Experience Modification Control: Focus on frequency prevention—three small claims hurt more than one large claim. Implement return-to-work programs to substantially reduce lost time. Moving from 1.20 to 0.80 mod creates major premium savings.

Multi-State Strategy: Larger contractors should consider reciprocal agreements and multi-state policies. Consolidating coverage often reduces costs while simplifying administration.

General Liability Optimization Approaches

Review operations annually for classification opportunities. Electrical contractors performing diverse work may qualify for multiple classifications with varying rates. Document specializations supporting favorable classifications.

Leverage safety certifications for premium credits. NFPA 70E training, OSHA partnerships, and formal apprenticeship programs demonstrate sophistication carriers reward with schedule credits.

Consider alternative risk financing for premiums exceeding $75,000. Group captives, retrospective rating, and large deductible programs provide cost control and potential dividends for superior performers.

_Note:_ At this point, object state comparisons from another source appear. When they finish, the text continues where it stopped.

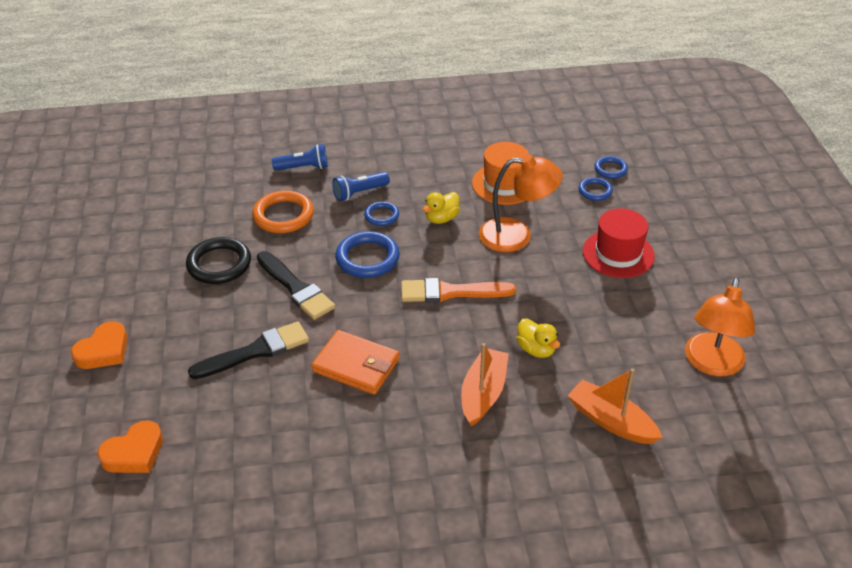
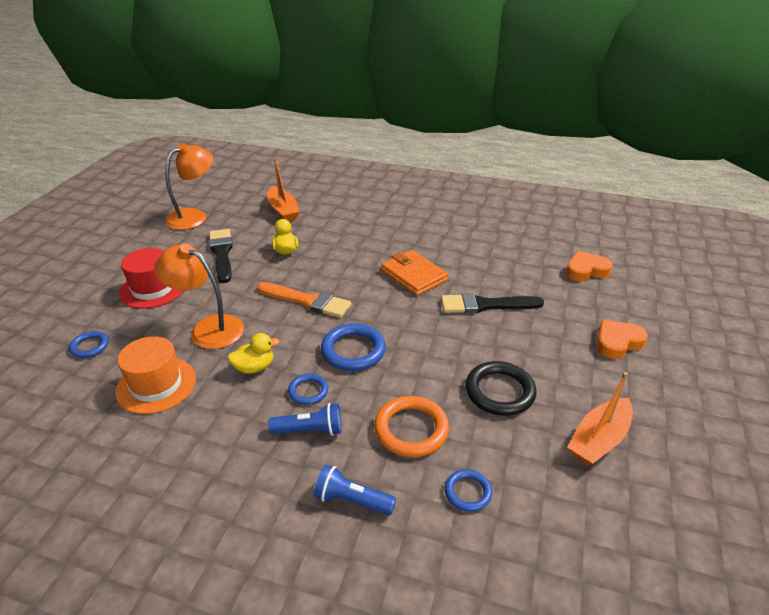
camera: 155 degrees left, 5 degrees down
(296, 288) = (433, 343): black brush -> black brush (222, 253)
(483, 393) = (342, 239): orange boat -> orange boat (599, 440)
(610, 169) = (42, 364): blue ring -> blue ring (467, 492)

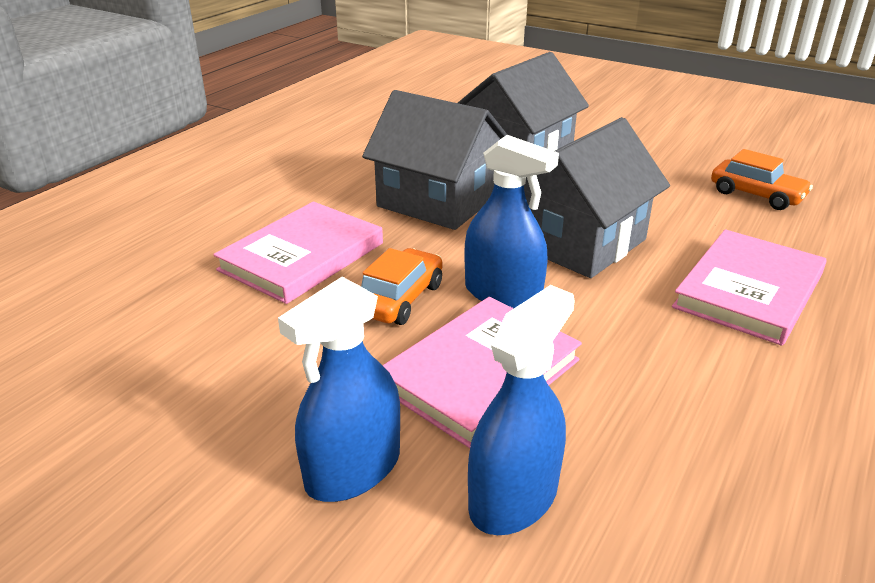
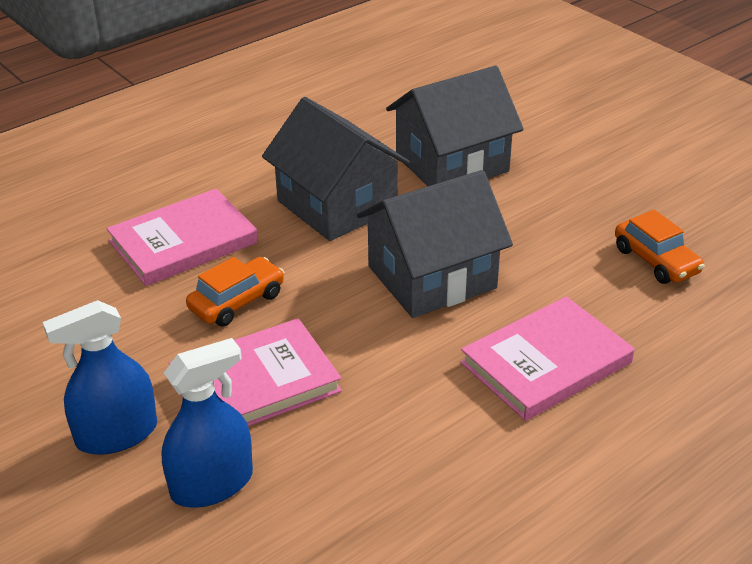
camera: 20 degrees right, 5 degrees up
(503, 294) = (325, 316): blue spray bottle -> none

Bundle strategically without sacrificing flexibility. Package policies can create modest to moderate cost reductions but maintain separate WC for shopping flexibility. Balance savings against coverage limitations.

Methodology Note

This analysis synthesizes data from multiple sources for actionable benchmarking. General liability premiums reflect quotes from standard market carriers for contractors with median loss histories. Workers' compensation rates represent current filed rates for Code 5190 across all states.

Potential savings calculations represent the difference between average market rates and competitive pricing available to qualified contractors. Not all contractors will achieve these savings - results vary based on individual operations, loss history, financial strength, and local market conditions. Percentages provide directional guidance for benchmarking purposes rather than guaranteed outcomes.

Coverage recommendations reflect typical electrical contractor needs but require customization based on specific operations, contracts, and risk tolerance. Consult qualified insurance professionals specializing in electrical contractors for optimal program design.